More important than the fact that there are four seasons is how much those impact culture, moods and perspectives. Short of a proper storm, Canadians are not defeated by weather phenomena. They dress for it and move on. Oh I long for the days when a light shower of rain was a perfectly normal reason to not show up for an event. Canadians have found ways to celebrate every season. When it’s summer, everyone from the young to the old, makes the most of every minute of sunshine. Outdoor play, barbecues, beach, water parks, hiking you name it. As winter draws nigh, winter sports and family get togethers become the norm. Your neighbours disappear into their homes and indoor playgrounds become the place to take your children.

The real lesson though is that just as seasons in nature change, they do in your life too. No circumstance is permanent. In fact change is inevitable and stagnation is unnatural. Every other occupant of earth, even rocks, embrace change. As humans why don’t we? I feel like God has been orchestrating a major life lesson in change management since 2015. Let me summarize; in 5 years I have changed 3 jobs, been married, widowed, single mom, dating and married again. I have lived in 5 homes and 2 countries. I became a certified project manager as well as certified insurance broker and now I’m returning to my first love of writing.

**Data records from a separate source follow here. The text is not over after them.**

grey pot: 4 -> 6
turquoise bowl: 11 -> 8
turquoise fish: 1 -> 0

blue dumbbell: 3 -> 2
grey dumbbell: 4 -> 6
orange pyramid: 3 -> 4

How do I remain sane, focused and relenting? I have to anchor to something, rather someone who is constant, always present and never changing. “For I the Lord do not change; therefore you, O children of Jacob, are not consumed.” Malachi 3:6. To keep thriving I am learning to be pliable. I try to find something to enjoy in each season and if I can’t find the joy I try to at least be grateful for something. Rest assured, wintry seasons turn to spring, spring turns to summer and summer to fall. The good news is that no matter how dark and cold the winter, spring is coming.

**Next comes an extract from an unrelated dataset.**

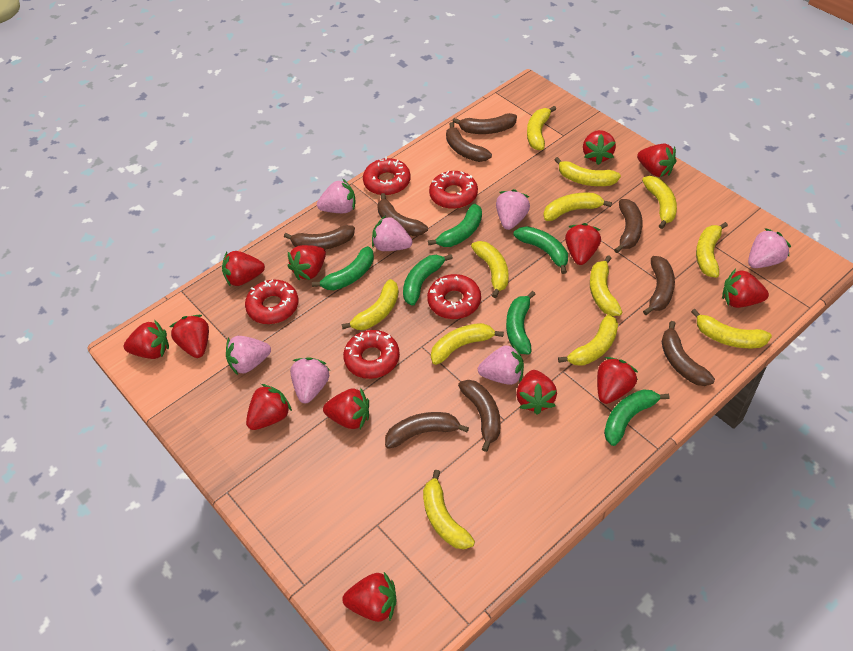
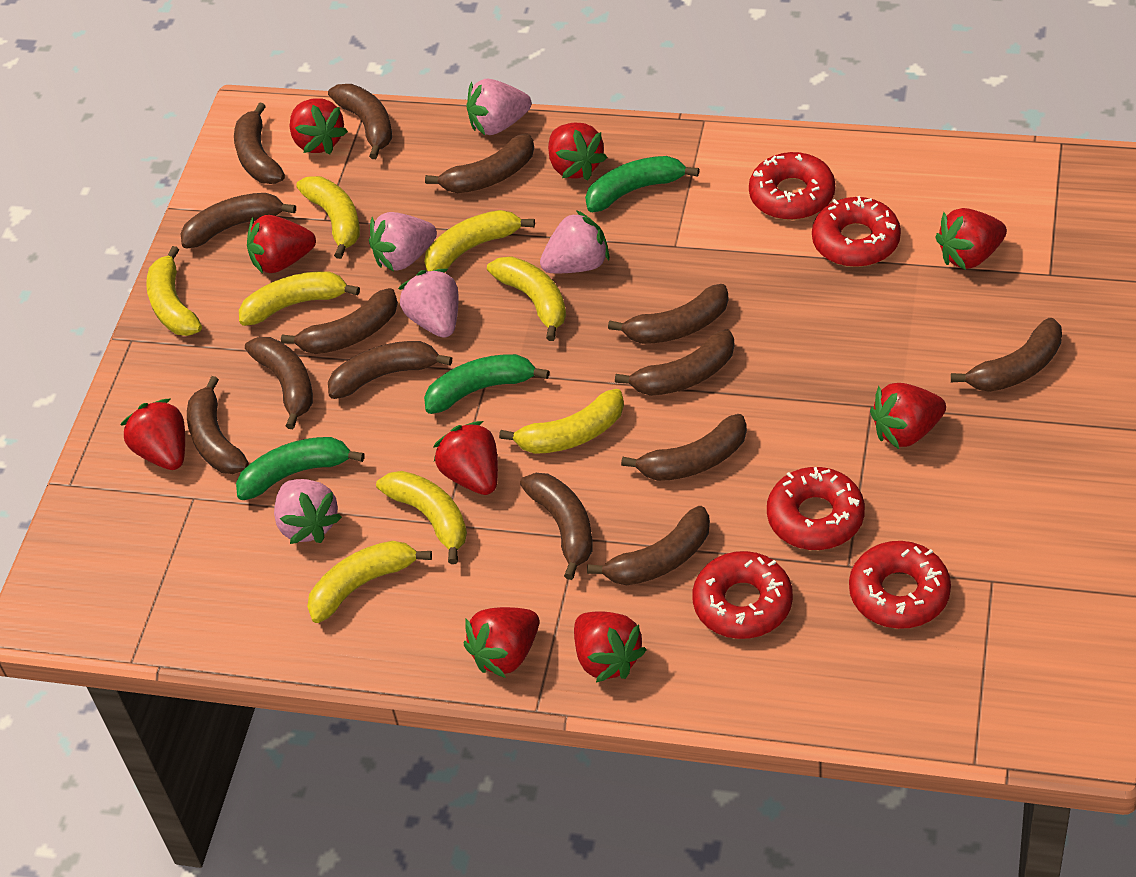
brown banana: 9 -> 14
green banana: 6 -> 3
pink strawberry: 7 -> 5
red strawberry: 13 -> 9
yellow banana: 12 -> 8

The second is the importance of community and networking. I suppose I took this concept for granted because my core support network was always with me. Jamaica being the way it is, someone knows someone who knows you and vice versa. When I came to Canada I learned quickly that it’s almost impossible to live isolated lives and survive here. I need my family they need me in a real sense. I needed to connect with organizations that offered help with settling and employment. My Jamaican community in person and social media groups all helped to soften the blow of homesickness. My new church family means so much to me. I’m honored to walk with them as we discover God’s purpose for our lives. The scripture says it this way Ecclesiastes 4: 9 – 10 “Two are better than one because they have a more satisfying return for their labor; for if they fall.either of them falls, the one will lift up his companion. But woe to him who is alone when he falls and does not have another to lift him up.” Get connected my lovies!

Thanks for joining me in 2020.

Write Fully Yours

Lady Kavan

Categories Uncategorized

5 thoughts on “Tale of an Immigrant

  1. Well said Kav, I agree with every detail you have written! I have the same perspective on life; seasons change…Happy 2020 and I look forward to more from you my friend.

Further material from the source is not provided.